I want to talk about one such patient. We’ll call him Rick. Rick was injured in a motor vehicle accident in 2014. He suffered a concussion and whiplash. He had no other injuries. At the time, he thought he’d be back to normal in a couple of days or weeks. But, 5 years later, he’s still struggling with a range of symptoms:
· He notices headaches from reading or the computer for more than 15 minutes.
· He has dizziness when he’s watching tv or riding in the car. He can’t handle the movement of the other cars on the road. He can’t handle the windshield wipers moving or rain/snow falling on the windshield.
· When he goes to the grocery store and tries to look down the aisle for items, it makes him nauseated and sick.
· He can’t scroll quickly through his phone, or it makes him nauseas.
· Bright lights are bothersome. He’s become accustomed to wearing sunglasses, even in his house or at church.
Rick has had his eyes checked since his concussion. He was told “everything is fine.” So why is Rick still so miserable?
Why does everyone keep telling him that he’s back to normal, but he doesn’t feel or see right?
During my evaluation with Rick, I checked all of the typical things you’d expect in an eye exam. Rick can see “20/20.” He has glasses, which are appropriate for his eyesight. He had no damage to his eyes from the injury; there are no outward signs of his concussion.
But, Rick is having difficulty knowing where he is in space. His eyes do not properly focus together as a team. When I reach out a pen for him to touch, he consistently touches off to the right hand side of the item. When I ask him to follow the movement of that pen, he can’t get his eyes to follow smoothly. He sees double from time to time during my exam. And, by the time we have worked together for 10 minutes, he is completely exhausted.

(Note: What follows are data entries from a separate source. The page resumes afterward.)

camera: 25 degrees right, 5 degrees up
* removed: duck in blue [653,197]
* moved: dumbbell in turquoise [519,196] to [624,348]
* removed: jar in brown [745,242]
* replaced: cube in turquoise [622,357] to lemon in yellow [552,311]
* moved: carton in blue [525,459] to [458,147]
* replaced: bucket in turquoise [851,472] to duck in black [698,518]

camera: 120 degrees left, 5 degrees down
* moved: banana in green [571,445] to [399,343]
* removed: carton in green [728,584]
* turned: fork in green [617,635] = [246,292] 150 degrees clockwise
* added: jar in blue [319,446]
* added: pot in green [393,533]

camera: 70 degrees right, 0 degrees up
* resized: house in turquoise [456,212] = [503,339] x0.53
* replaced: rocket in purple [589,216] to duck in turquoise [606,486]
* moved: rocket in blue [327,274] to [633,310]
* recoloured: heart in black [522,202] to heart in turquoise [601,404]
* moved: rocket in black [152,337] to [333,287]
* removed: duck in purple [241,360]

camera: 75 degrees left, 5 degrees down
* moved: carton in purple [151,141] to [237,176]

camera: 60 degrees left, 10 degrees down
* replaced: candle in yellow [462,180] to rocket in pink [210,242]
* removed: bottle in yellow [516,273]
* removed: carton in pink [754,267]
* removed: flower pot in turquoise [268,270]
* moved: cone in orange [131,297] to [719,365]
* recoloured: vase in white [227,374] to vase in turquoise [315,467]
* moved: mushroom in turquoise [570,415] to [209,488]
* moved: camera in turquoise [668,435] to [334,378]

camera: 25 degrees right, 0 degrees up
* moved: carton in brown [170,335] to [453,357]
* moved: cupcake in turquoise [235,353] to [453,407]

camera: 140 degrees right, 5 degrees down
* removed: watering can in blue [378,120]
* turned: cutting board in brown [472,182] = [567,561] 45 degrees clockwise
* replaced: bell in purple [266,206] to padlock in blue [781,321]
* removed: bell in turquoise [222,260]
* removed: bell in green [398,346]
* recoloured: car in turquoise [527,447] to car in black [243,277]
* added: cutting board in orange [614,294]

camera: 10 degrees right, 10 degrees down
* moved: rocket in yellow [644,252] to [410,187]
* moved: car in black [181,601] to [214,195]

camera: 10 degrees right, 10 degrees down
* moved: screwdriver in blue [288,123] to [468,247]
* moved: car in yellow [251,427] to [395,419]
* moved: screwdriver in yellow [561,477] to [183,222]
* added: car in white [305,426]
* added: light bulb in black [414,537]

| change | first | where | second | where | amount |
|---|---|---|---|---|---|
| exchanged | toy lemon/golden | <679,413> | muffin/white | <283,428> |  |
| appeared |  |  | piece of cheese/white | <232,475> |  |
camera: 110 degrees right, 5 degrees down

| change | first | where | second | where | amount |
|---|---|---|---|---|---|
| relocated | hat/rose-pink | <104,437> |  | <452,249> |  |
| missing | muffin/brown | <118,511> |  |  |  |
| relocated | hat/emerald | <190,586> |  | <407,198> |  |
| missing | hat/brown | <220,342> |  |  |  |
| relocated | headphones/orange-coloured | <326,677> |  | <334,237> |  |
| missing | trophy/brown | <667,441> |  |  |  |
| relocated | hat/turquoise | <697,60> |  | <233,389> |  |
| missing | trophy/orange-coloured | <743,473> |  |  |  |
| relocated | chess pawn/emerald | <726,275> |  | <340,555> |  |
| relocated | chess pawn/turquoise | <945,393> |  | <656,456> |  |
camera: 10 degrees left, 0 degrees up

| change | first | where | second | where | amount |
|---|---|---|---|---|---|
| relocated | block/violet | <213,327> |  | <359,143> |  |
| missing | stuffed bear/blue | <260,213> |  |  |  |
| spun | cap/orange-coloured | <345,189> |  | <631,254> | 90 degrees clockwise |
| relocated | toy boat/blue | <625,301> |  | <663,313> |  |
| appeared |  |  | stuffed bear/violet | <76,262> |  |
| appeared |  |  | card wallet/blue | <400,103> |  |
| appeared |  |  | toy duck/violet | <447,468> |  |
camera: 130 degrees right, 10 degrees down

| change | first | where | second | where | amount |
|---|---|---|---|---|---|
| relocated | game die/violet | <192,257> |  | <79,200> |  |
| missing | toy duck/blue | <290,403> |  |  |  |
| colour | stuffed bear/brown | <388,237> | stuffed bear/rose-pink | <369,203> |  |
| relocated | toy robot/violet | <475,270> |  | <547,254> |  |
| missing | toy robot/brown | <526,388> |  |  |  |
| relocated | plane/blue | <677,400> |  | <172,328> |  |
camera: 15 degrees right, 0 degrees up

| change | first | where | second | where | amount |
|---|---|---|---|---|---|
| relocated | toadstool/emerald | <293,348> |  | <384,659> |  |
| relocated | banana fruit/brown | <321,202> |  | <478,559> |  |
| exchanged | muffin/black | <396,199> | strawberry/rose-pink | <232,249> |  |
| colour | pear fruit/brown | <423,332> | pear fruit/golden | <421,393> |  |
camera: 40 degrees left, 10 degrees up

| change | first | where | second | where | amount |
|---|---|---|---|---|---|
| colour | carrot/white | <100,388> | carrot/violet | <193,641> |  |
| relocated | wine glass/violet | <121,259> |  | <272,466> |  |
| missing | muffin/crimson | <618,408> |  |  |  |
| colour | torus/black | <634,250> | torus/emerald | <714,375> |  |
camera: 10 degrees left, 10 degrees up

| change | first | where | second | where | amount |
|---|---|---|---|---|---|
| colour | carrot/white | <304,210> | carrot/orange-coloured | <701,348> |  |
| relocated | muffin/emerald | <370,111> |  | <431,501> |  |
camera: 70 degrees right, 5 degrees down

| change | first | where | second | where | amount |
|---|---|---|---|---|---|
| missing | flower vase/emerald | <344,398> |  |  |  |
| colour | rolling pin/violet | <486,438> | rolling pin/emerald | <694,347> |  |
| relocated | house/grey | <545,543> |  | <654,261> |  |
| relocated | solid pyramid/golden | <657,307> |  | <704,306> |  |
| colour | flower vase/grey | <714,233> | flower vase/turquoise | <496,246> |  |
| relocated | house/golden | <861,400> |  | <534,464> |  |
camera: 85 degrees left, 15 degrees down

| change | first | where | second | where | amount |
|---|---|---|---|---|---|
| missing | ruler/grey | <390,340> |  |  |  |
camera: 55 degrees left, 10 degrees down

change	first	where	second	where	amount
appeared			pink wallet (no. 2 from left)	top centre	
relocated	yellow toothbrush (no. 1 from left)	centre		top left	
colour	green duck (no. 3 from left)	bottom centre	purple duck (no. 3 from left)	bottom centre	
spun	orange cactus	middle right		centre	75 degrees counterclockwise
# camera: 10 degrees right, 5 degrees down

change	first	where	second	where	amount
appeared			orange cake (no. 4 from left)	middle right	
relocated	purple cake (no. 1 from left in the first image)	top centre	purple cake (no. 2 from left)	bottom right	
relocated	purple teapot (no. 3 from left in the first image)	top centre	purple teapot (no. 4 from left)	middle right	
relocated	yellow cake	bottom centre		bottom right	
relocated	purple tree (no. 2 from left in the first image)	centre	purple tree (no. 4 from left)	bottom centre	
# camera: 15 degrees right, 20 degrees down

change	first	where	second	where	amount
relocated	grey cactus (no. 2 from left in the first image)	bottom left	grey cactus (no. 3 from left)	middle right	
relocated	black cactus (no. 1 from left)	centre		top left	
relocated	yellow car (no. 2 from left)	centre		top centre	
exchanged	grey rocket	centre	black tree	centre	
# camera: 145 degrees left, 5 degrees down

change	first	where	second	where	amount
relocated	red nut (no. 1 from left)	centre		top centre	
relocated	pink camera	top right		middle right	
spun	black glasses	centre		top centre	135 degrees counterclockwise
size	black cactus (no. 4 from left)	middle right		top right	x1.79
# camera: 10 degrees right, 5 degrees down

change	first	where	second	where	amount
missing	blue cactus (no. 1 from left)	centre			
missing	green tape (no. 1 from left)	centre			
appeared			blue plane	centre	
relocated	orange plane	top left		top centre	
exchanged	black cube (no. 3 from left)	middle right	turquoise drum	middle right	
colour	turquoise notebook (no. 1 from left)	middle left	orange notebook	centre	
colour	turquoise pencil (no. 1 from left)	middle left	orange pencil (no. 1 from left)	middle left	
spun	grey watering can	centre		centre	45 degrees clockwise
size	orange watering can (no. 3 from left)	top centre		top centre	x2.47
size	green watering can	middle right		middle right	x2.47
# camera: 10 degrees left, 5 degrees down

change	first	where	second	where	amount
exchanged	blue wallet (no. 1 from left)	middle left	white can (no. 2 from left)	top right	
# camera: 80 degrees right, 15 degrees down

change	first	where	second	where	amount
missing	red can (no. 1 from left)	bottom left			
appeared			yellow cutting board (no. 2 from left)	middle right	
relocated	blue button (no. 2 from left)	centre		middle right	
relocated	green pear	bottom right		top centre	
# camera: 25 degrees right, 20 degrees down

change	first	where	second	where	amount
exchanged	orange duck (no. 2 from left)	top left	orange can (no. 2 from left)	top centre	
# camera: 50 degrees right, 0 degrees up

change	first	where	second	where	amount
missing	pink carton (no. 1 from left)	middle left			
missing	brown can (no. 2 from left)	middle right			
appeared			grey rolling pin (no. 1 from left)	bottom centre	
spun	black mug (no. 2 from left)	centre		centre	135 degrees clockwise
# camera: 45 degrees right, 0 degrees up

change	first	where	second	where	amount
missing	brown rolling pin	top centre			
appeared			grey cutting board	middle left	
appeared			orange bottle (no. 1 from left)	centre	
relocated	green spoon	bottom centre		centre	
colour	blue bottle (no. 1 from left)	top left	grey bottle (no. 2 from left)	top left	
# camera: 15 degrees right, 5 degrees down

In Rick’s case, I prescribed him special glasses with prisms in the lenses. A prism is a lens that is thicker on one end than it is on the other. Because of this, it bends the light at a different angle than typical lenses. Because Rick kept viewing items in his world as being shifted too far right, I was able to use a prism to shift the space and help him match up the target correctly. This visual-spatial mismatch has been causing Rick many of his headaches, dizziness, nausea and light sensitivity.
When Rick picked up his new glasses with the prisms, they looked just like any other pair of glasses. But, he could tell right away that they felt different from other glasses. Over the course of several weeks, he was able to see reduced symptoms and felt more like his old self. Gradually, he was able to reduce his dependence on the prisms. Now, he is able to perform the eye examination testing more easily even without the prisms and he feels much better.
If you or a loved one is suffering from symptoms like Rick, don’t give up hope. I encourage you to look into a neuro-optometric eye examination. This type of evaluation might be the key to helping you get back to doing the things you love to do!